In a key study, the ocular irritation that could be induced by the registered substance was evaluated in rabbits according to the recommendations of the OECD Guideline No. 405 and compliance to GLP (Clouzeau, 1992c). Having confirmed that the registered substance was not very irritating or corrosive when administered by the cutaneous route, a single dose of 0.1 ml of undiluted substance was instilled into the conjunctival sac of the left eye of 3 male New Zealand White rabbits. The eyes were not rinsed after instillation of the test substance. The ocular reactions were observed one hour, 24, 48 and 72 hours after the instillation. The mean value of the scores recorded after 24, 48 and 72 hours for each animal was calculated. Some slight conjunctival reactions (mean chemosis score of 0.3 in 2 animals and mean redness score of 0.3 in 2 animals) were observed after instillation of the test substance. No iridic irritation or corneal opacity was noted. No ocular reactions were observed after 48 and 72 hours.

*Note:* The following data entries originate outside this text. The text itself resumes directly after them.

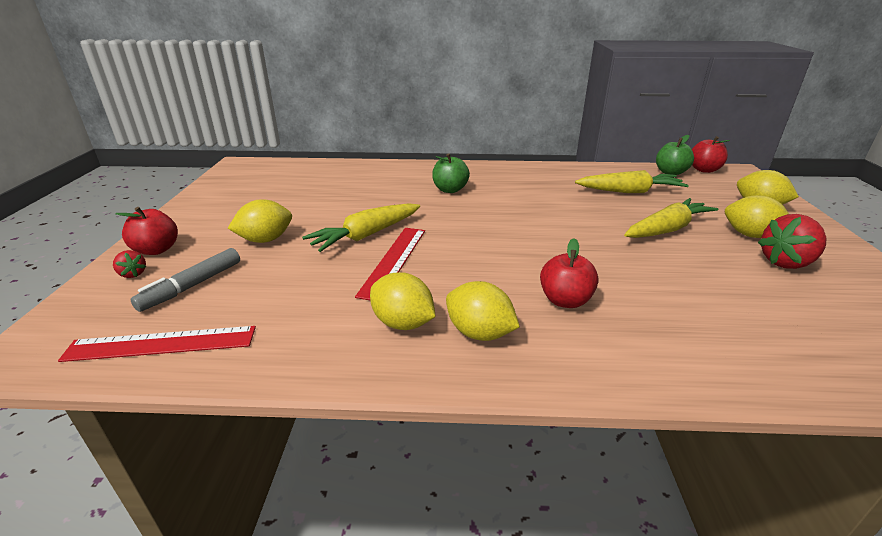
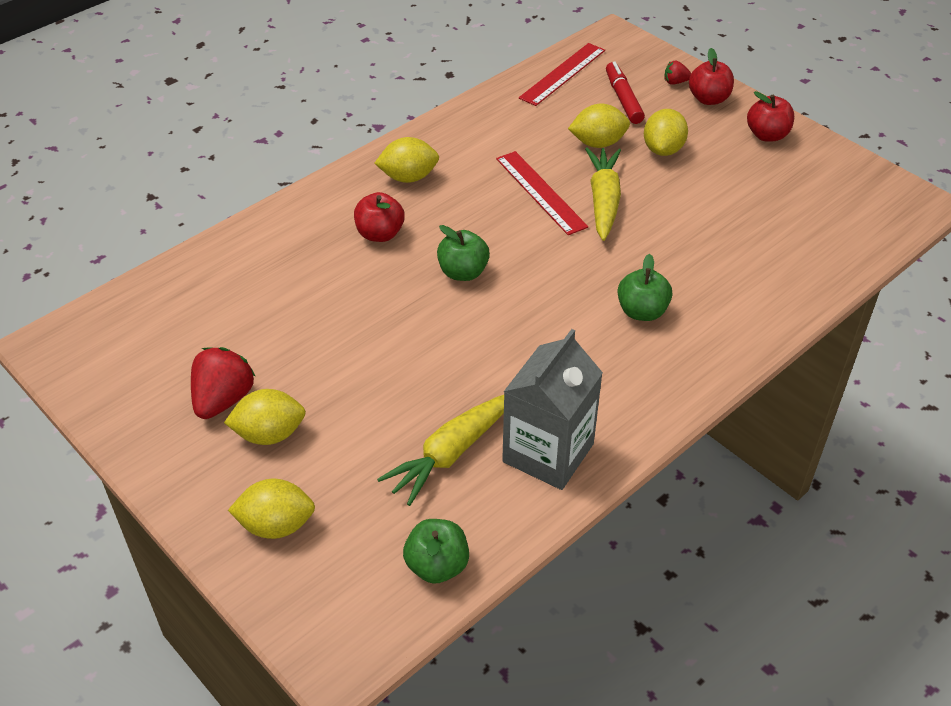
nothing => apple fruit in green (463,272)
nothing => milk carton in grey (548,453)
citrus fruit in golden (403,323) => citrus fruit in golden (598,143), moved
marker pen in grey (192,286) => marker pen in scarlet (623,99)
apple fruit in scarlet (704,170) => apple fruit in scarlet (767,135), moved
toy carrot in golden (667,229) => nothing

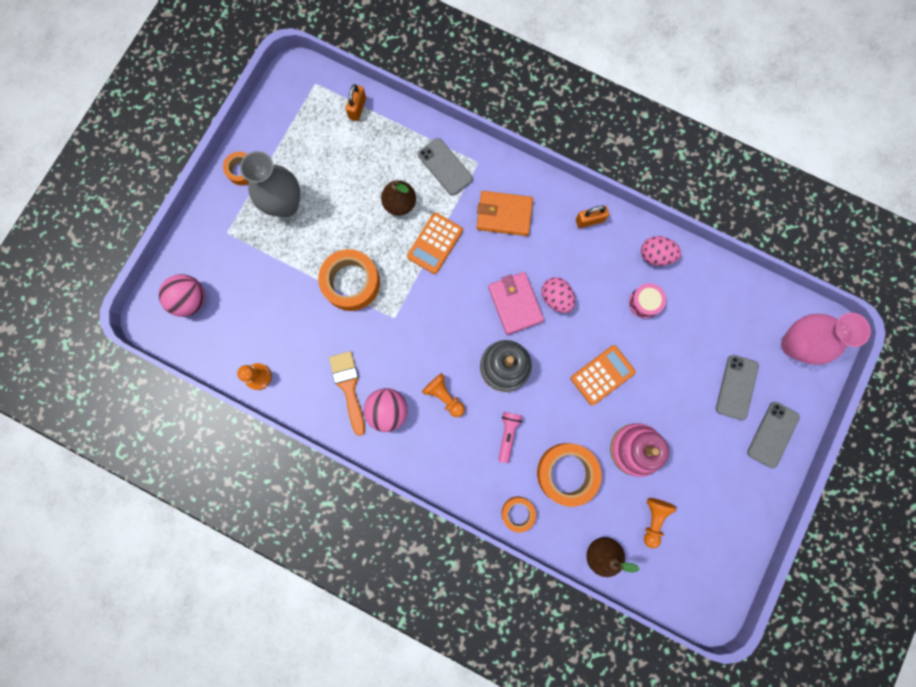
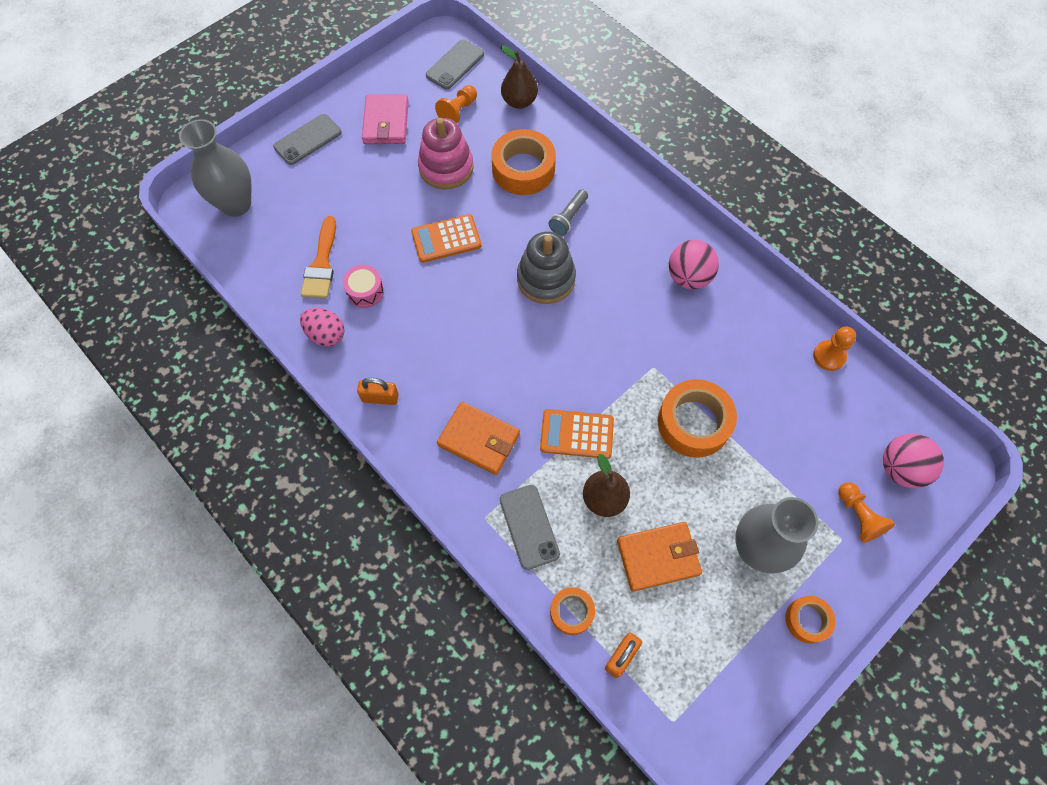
flower vase in rose-pink (794,345) => flower vase in grey (236,204)
paint brush in bright orange (348,387) => paint brush in bright orange (321,264), moved
billfold in rose-pink (515,304) => billfold in rose-pink (386,122), moved
phone in grey (736,387) => phone in grey (455,65), moved
adding machine in bright orange (435,243) => adding machine in bright orange (576,434), 135 degrees counterclockwise
pocket torch in rose-pink (508,434) => pocket torch in grey (568,218)
roll of tape in bright orange (518,513) => roll of tape in bright orange (571,612), moved
nothing => billfold in bright orange (658,557)
pawn in bright orange (444,396) => pawn in bright orange (858,516), moved
egg shape in rose-pink (556,298) => nothing

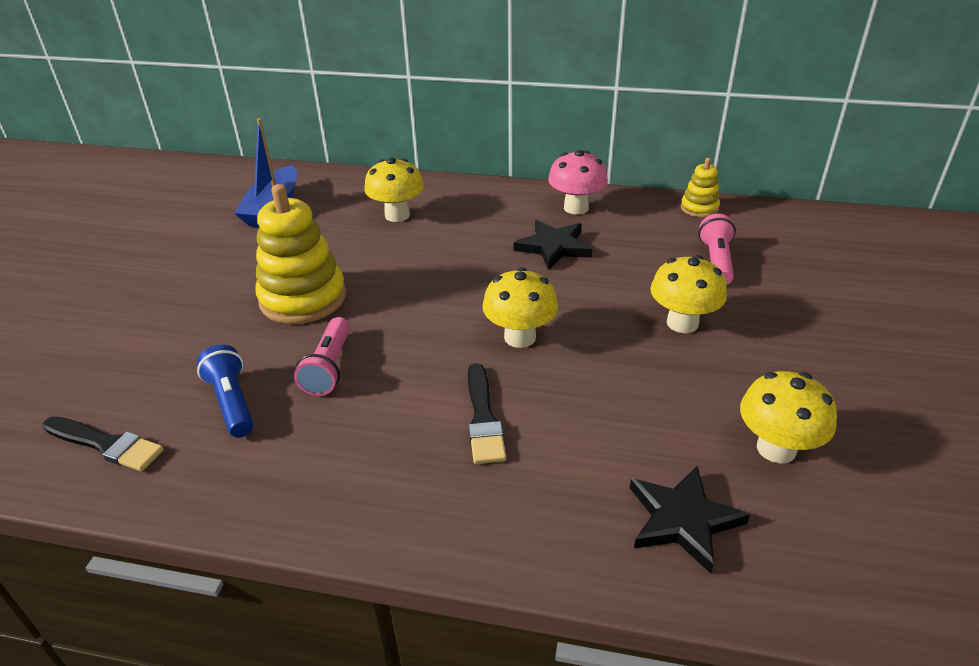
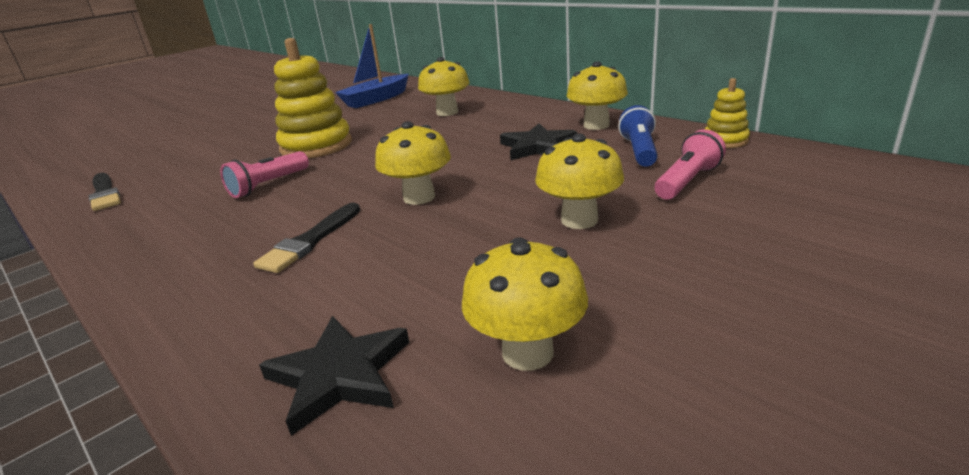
toadstool in rose-pink (576,208) => toadstool in golden (596,125)
pocket torch in royal blue (232,402) => pocket torch in royal blue (639,151), moved

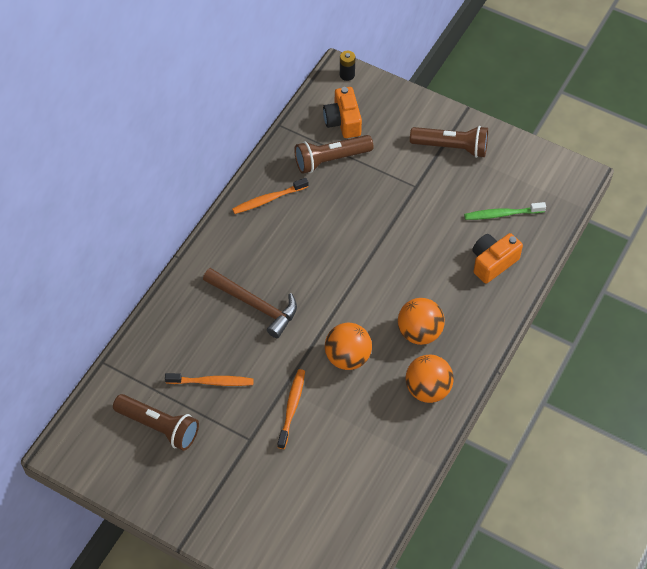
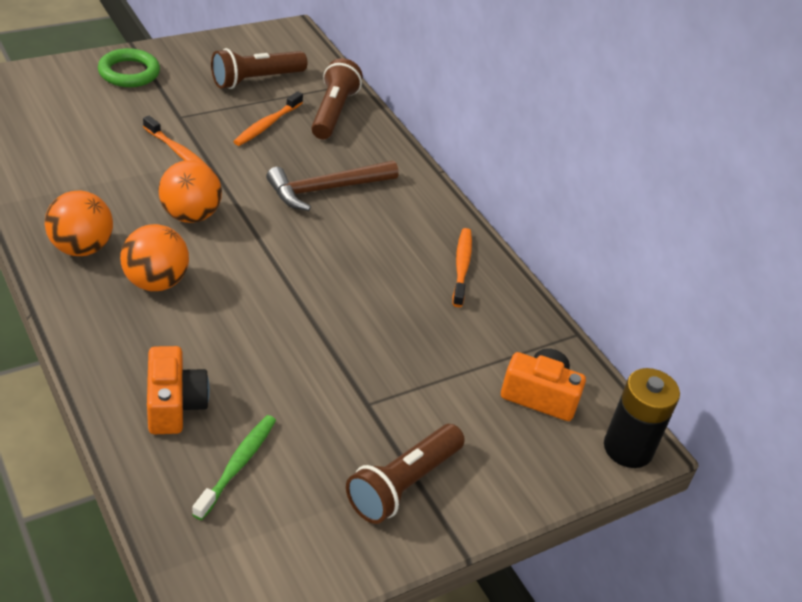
nothing => torus in green (129,72)
pocket torch in dark brown (331,160) => pocket torch in dark brown (333,112), moved
battery in black (347,75) => battery in black (628,448), x1.89

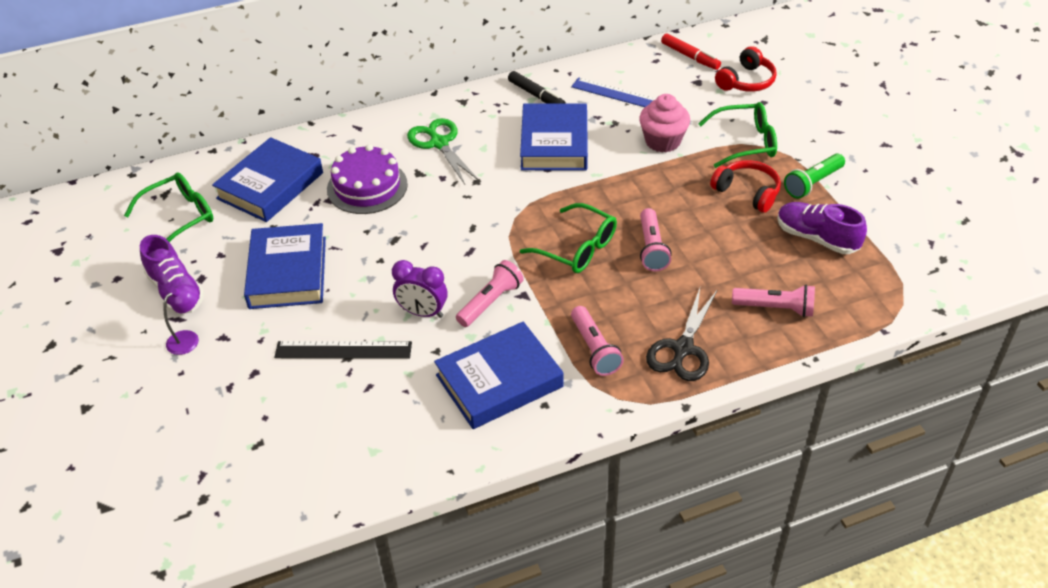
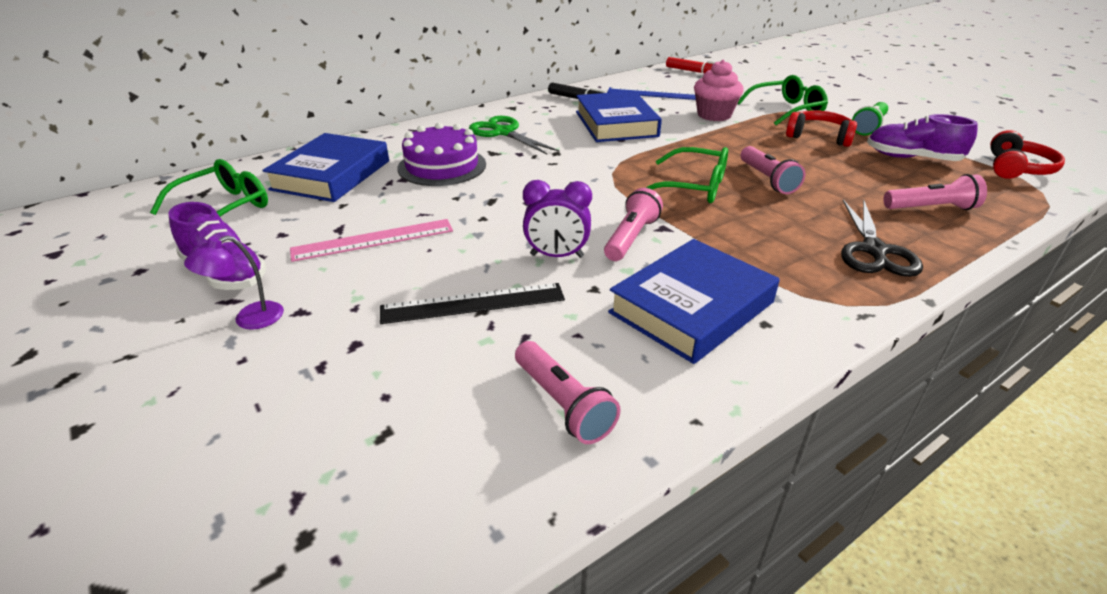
reading lamp in royal purple (188,338) => reading lamp in royal purple (249,319), 150 degrees counterclockwise
hardcover in royal blue (288,272) => straightedge in rose-pink (373,240)
pocket torch in rose-pink (594,349) => pocket torch in rose-pink (563,404), moved
headset in scarlet (746,81) => headset in scarlet (1016,168), moved

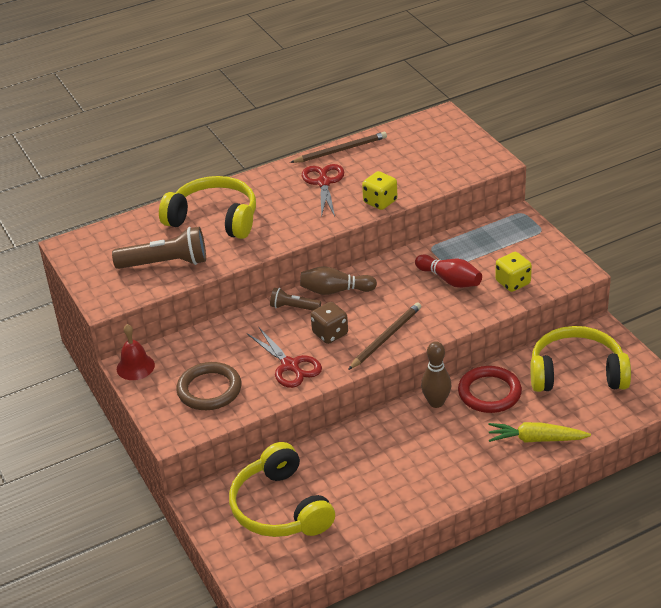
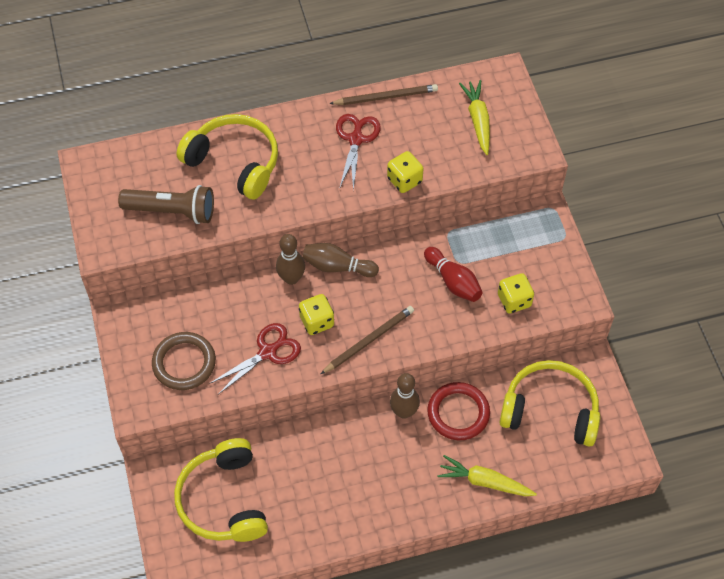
pair of scissors in scarlet (290,365) => pair of scissors in scarlet (267,352), 105 degrees counterclockwise
pocket torch in dark brown (294,307) => bowling pin in dark brown (291,278)
dice in dark brown (330,334) => dice in golden (317,321)
nothing => toy carrot in golden (478,120)
bell in scarlet (135,367) => nothing

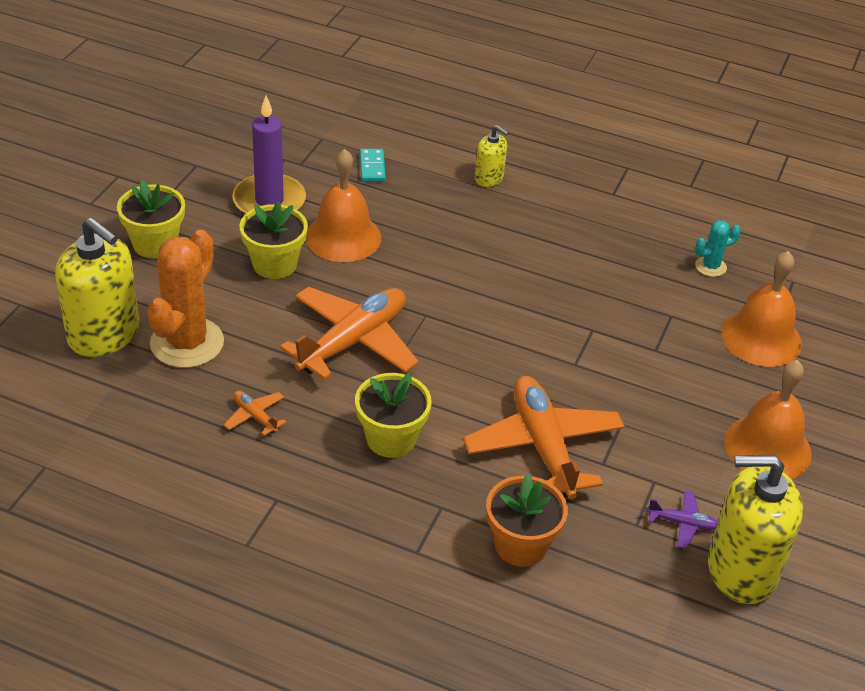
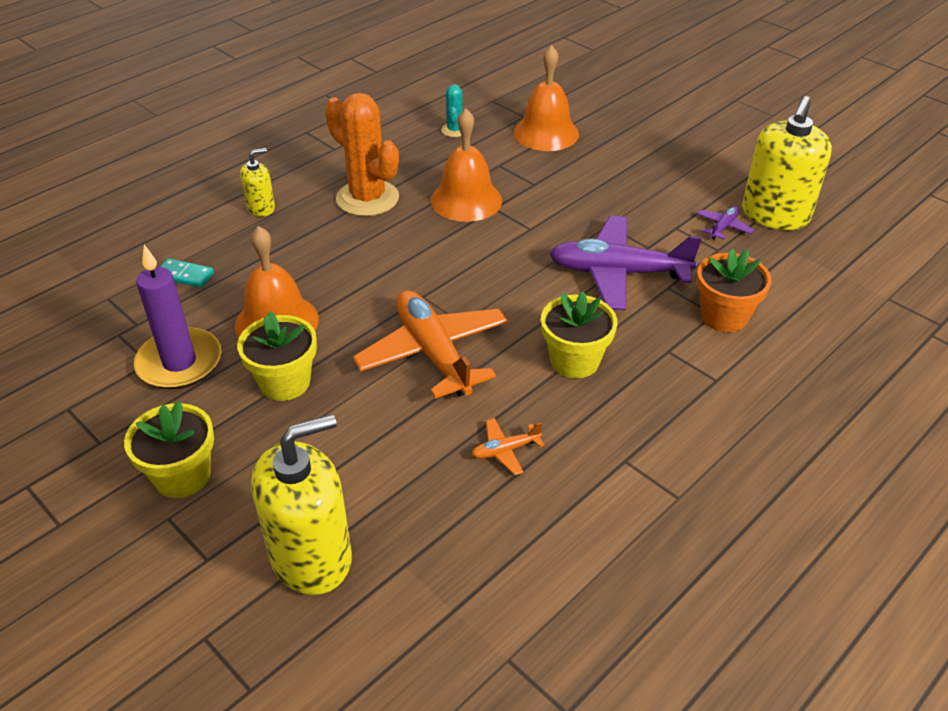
cactus in bright orange (187,343) => cactus in bright orange (367,198), moved
bell in bright orange (767,447) => bell in bright orange (466,200), moved
toy plane in bright orange (543,446) => toy plane in royal purple (618,273)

The registered substance was considered as very slightly irritant when administered by ocular route in rabbits.

 

Respiratory irritation

 

No data are available to evaluate the respiratory irritation potential of  the registered substance. However, considering the low vapor pressure and the absence of significant irritation on the skin and eyes,  the registered substance is not considered as a potential irritant for the respiratory tract.

 

.

Justification for classification or non-classification

According to the criteria of EC regulation No 1272/2008, no classification is warranted for skin and eye irritation.